La décision sera donc confirmée en ce qu’elle a rejeté cette demande.
* sur le préjudice moral :
Mme [I] explique que son fils réside chez elle depuis sa sortie de clinique le 13 mai 2017, ce qui l’a contrainte à faire une demande de logement social auprès de l’OPHLM de l’Ariège afin d’obtenir un logement rez-de-chaussée. Elle explique que finalement son fils et elle ont vécu pendant six ans sous le même toit, tout d’abord pour lui permettre de s’occuper de son fils lequel ne pouvait trouver un logement alors qu’il ne percevait que le RSA et l’accompagner dans ses déplacements médicaux puis en raison de la fragilité de son état psychique alors qu’il s’enfonçait dans un état dépressif difficile à vivre pour elle.
La SA [Localité 2], qui souligne que Mme [I] ne procède que par voie d’affirmation sans communiquer d’élément établissant la réalité de son préjudice . Cependant, il ne sollicite pas l’infirmation de la décision déférée.
Sur ce
Ce poste est destiné à indemniser le préjudice moral subi par certains proches, parents ou non, mais justifiant d’un lien affectif réel, au contact de la souffrance de la victime directe. Il convient d’inclure dans ce préjudice le retentissement pathologique objectivé que la perception du handicap de la victime a pu entraîner chez certains proches .

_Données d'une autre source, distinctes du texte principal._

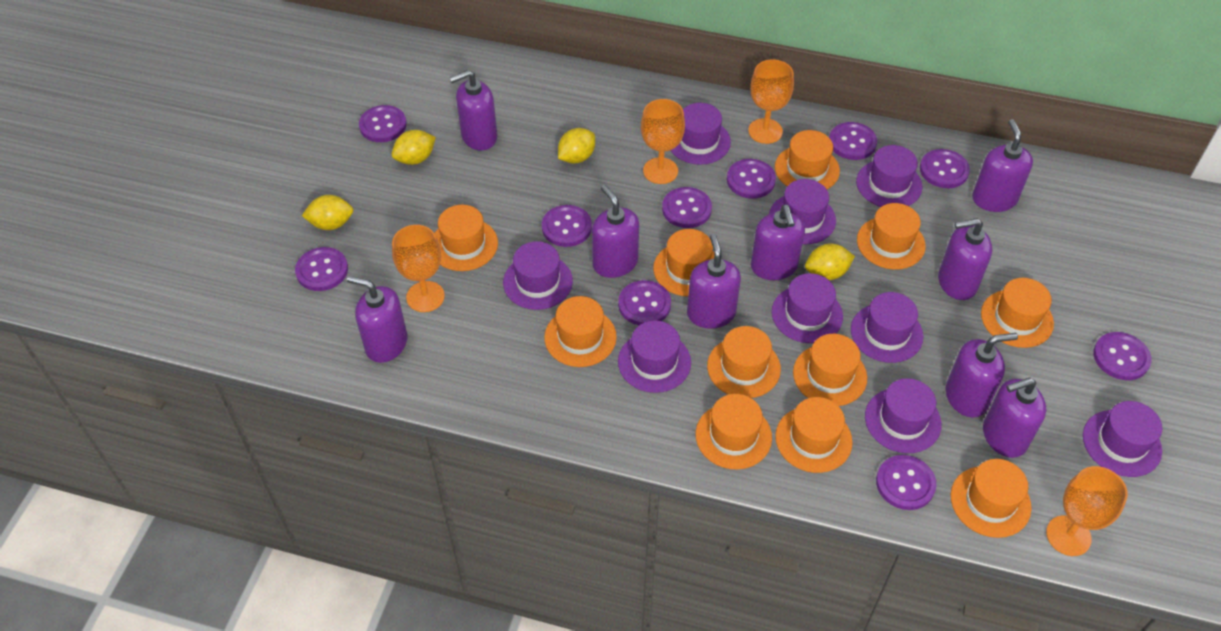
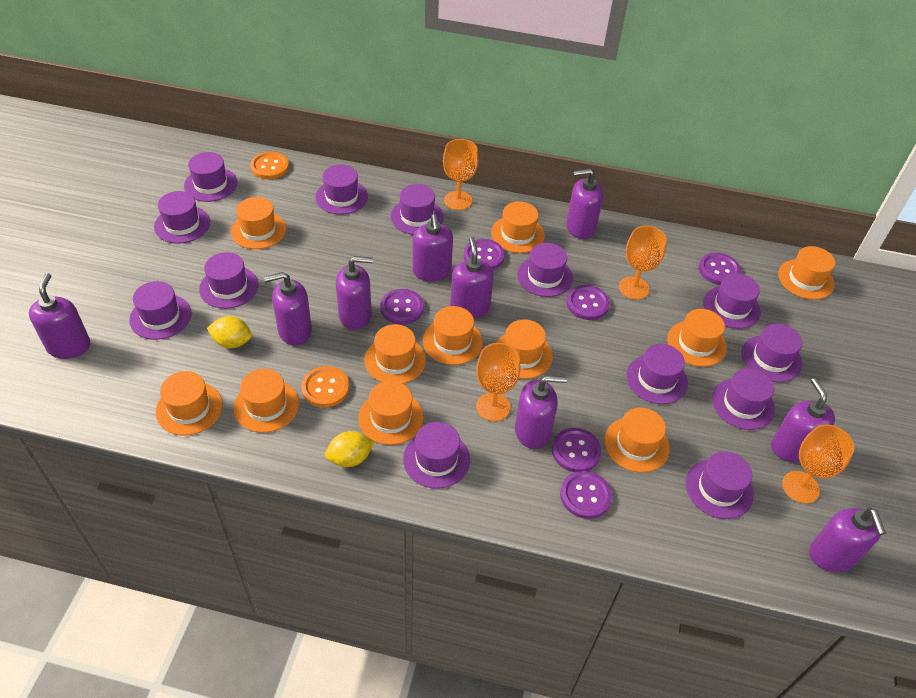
orange button: 0 -> 2
purple button: 10 -> 6
purple hat: 9 -> 13
yellow lemon: 4 -> 2

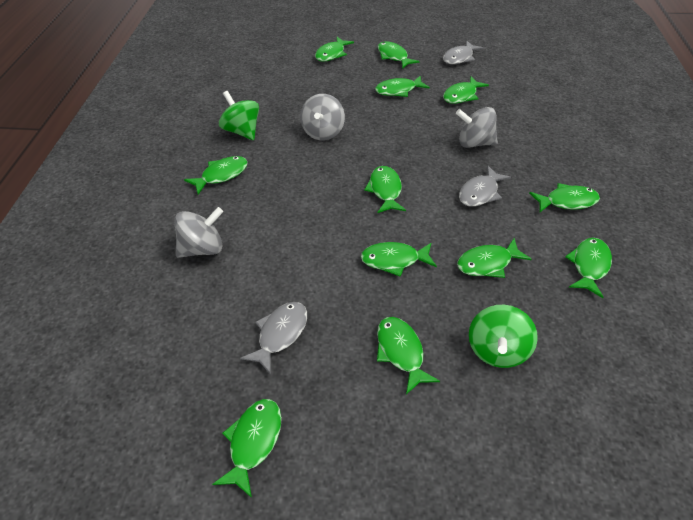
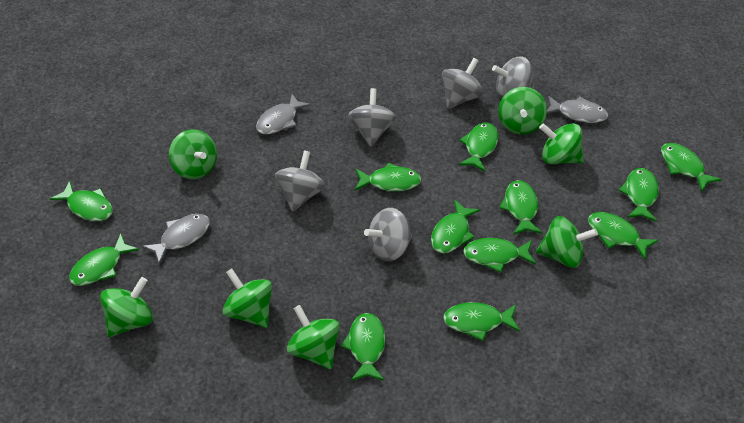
green spinning top: 2 -> 7
grey spinning top: 3 -> 5

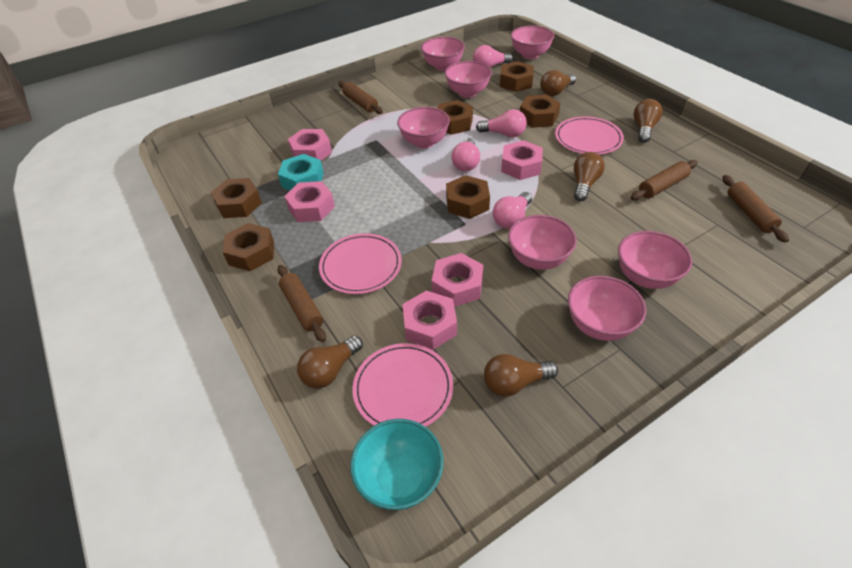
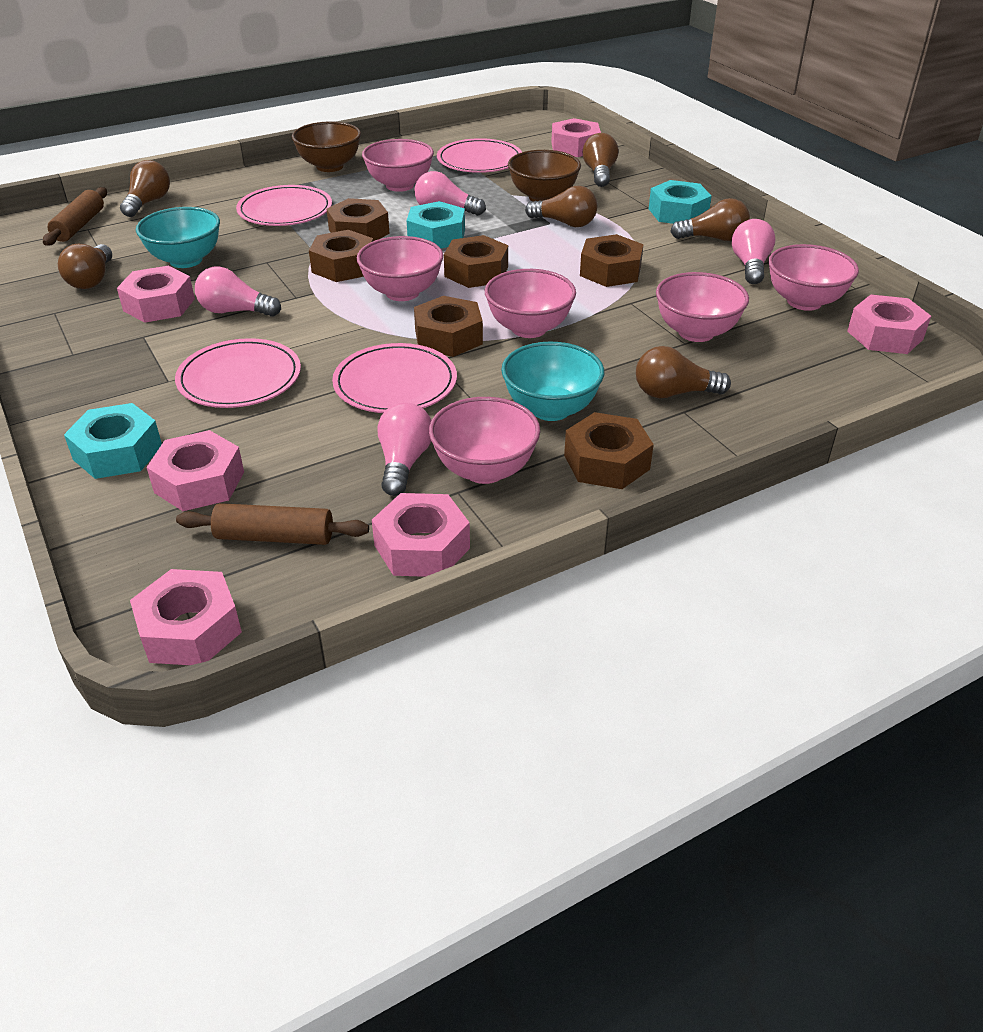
brown bowl: 0 -> 2
brown light bulb: 5 -> 6
brown rolling pin: 4 -> 2
pink bowl: 7 -> 6
pink nut: 5 -> 6
pink plate: 3 -> 4
turquoise bowl: 1 -> 2
turquoise nut: 1 -> 3

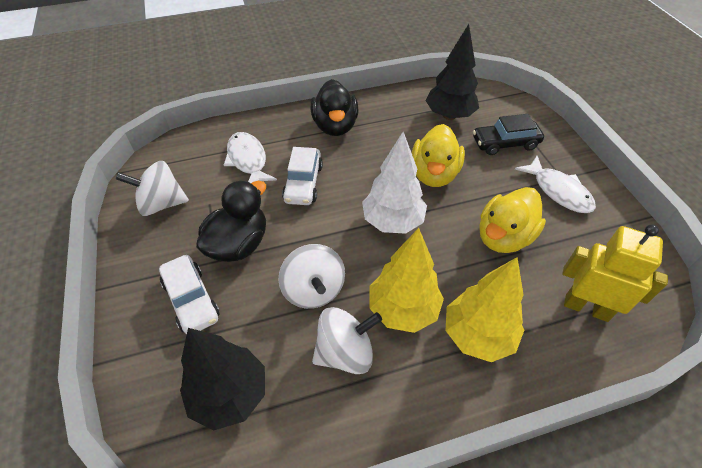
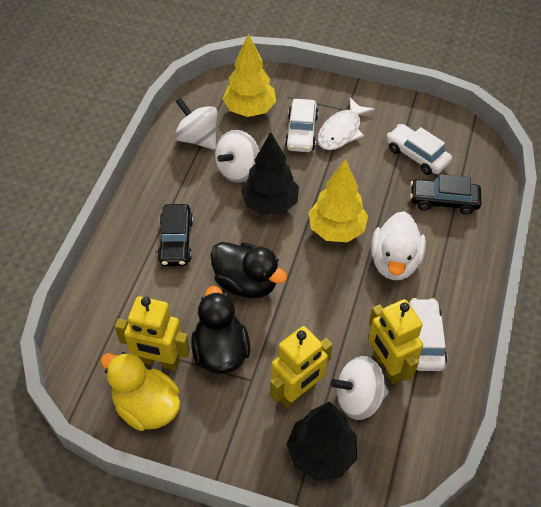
black car: 1 -> 2
white car: 2 -> 3
white duck: 0 -> 1
white fish: 2 -> 1
white tree: 1 -> 0
yellow duck: 2 -> 1
yellow robot: 1 -> 3

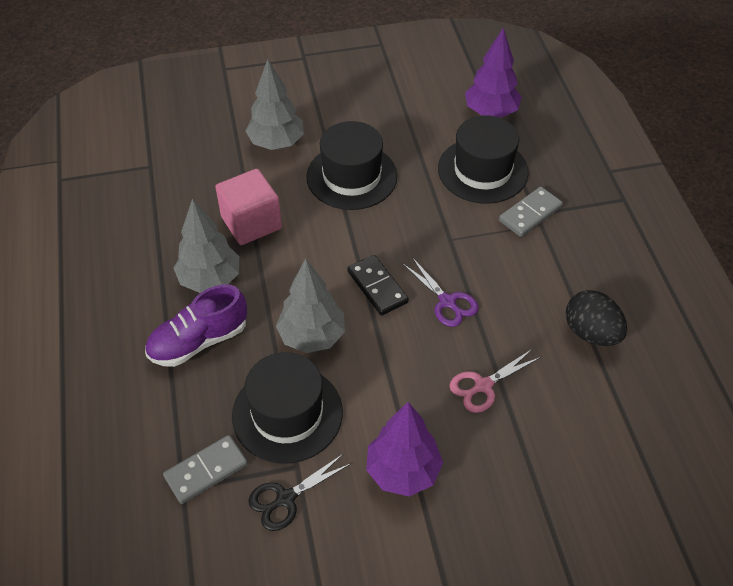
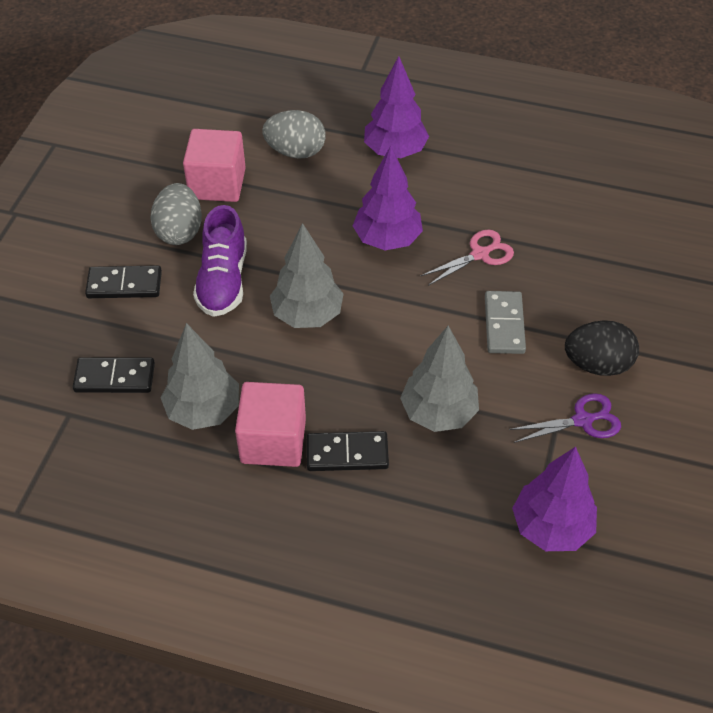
black domino: 1 -> 3
black hat: 3 -> 0
black scissors: 1 -> 0
grey domino: 2 -> 1
grey egg: 0 -> 2
pink cube: 1 -> 2
purple tree: 2 -> 3

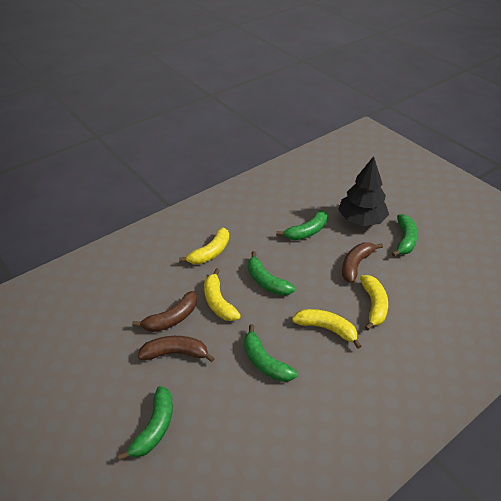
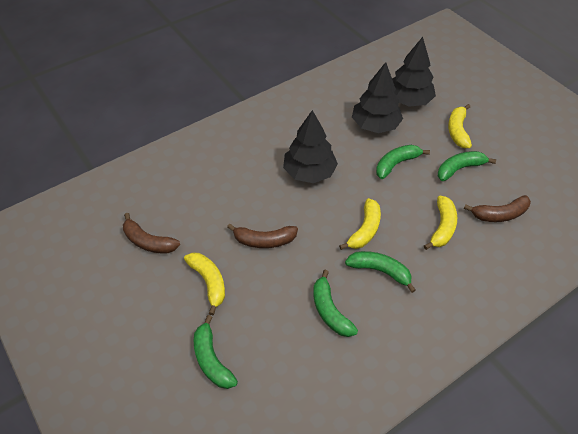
black tree: 1 -> 3

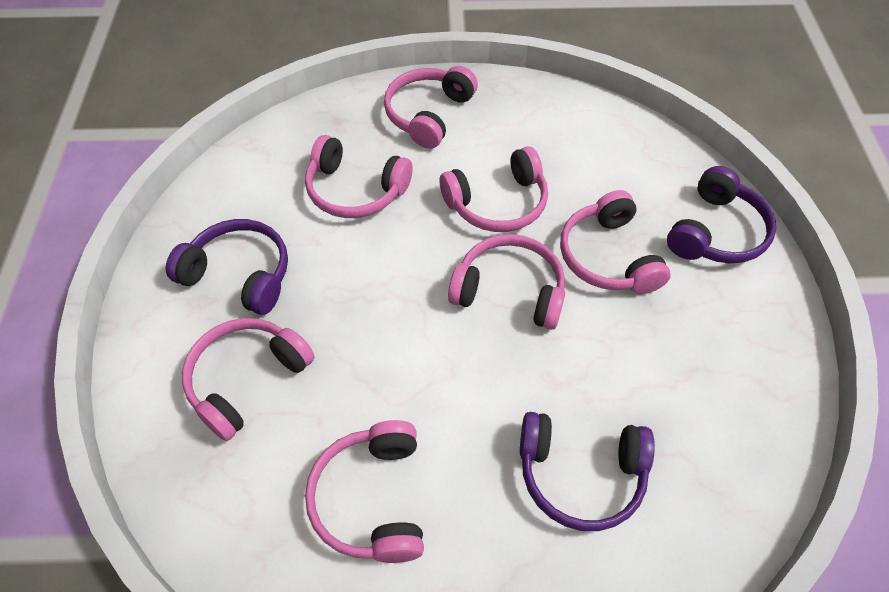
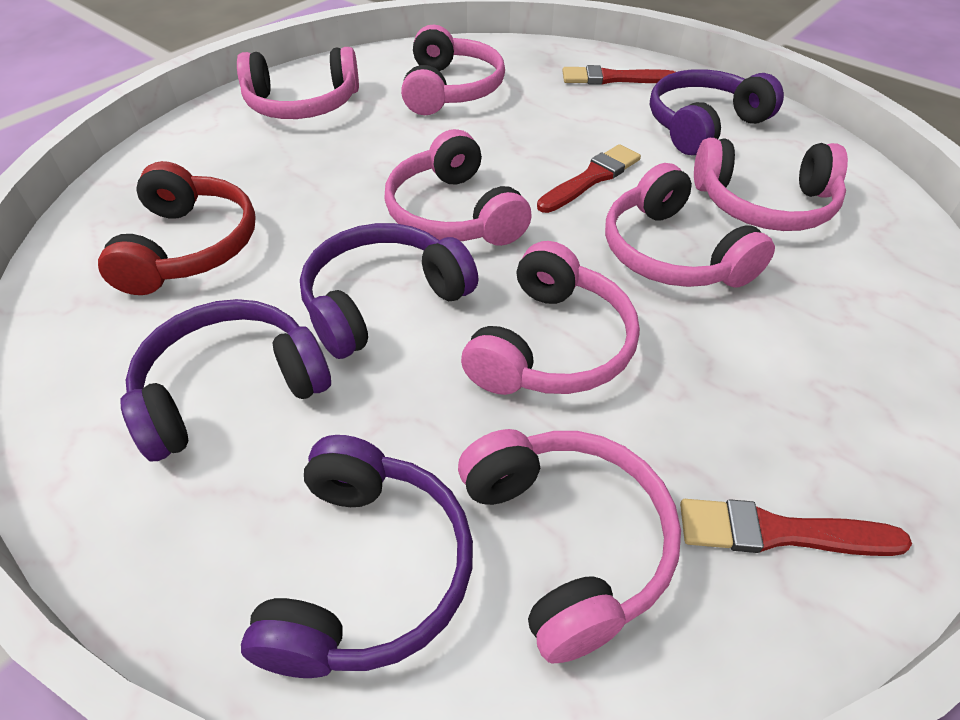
purple headphones: 3 -> 4
red brush: 0 -> 3
red headphones: 0 -> 1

En l’espèce, Mme [I] ne produit aucune pièce (attestation, certificat médical) confirmant
la réalité d’un préjudice dont l’indemnisation n’est cependant pas contestée par son adversaire. Elle ne démontre pas avoir subi un préjudice justifiant une indemnisation supérieure à celle fixée par le premier juge dont la décision sera confirmée.
Sur les demandes annexes :
La SA [Localité 2] qui succombe gardera la charge des dépens d’appel, ceux de première instance étant confirmés.
L’équité commande de faire droit à la demande présentée par les appelants au titre de l’article 700 du code de procédure civile à hauteur de 3000 €.
PAR CES MOTIFS:
La cour,
Statuant dans les limites de sa saisine:
Confirme la décision déférée sauf en ce qu’elle a rejeté la demande d’indemnisation de M. [K] [I] du préjudice résultant de sa perte de gains professionnels futurs et condamné la SA [Localité 2] Assurances à verser à M. [K] [I] 1000 € en indemnisation de son préjudice esthétique temporaire,
Statuant à nouveau de ces chefs et y ajoutant :
Condamne la SA [Localité 2] Assurances à verser à M. [K] [I]:
— 29'767,29 € au titre de sa perte de gains professionnels futurs,
— 4000 € en indemnisation de son préjudice esthétique temporaire,
Condamne la SA [Localité 2] Assurances aux dépens d’appel,
Condamne la SA [Localité 2] Assurances à verser à M. [K] [I] 3000 € en application de l’article 700 du code de procédure civile.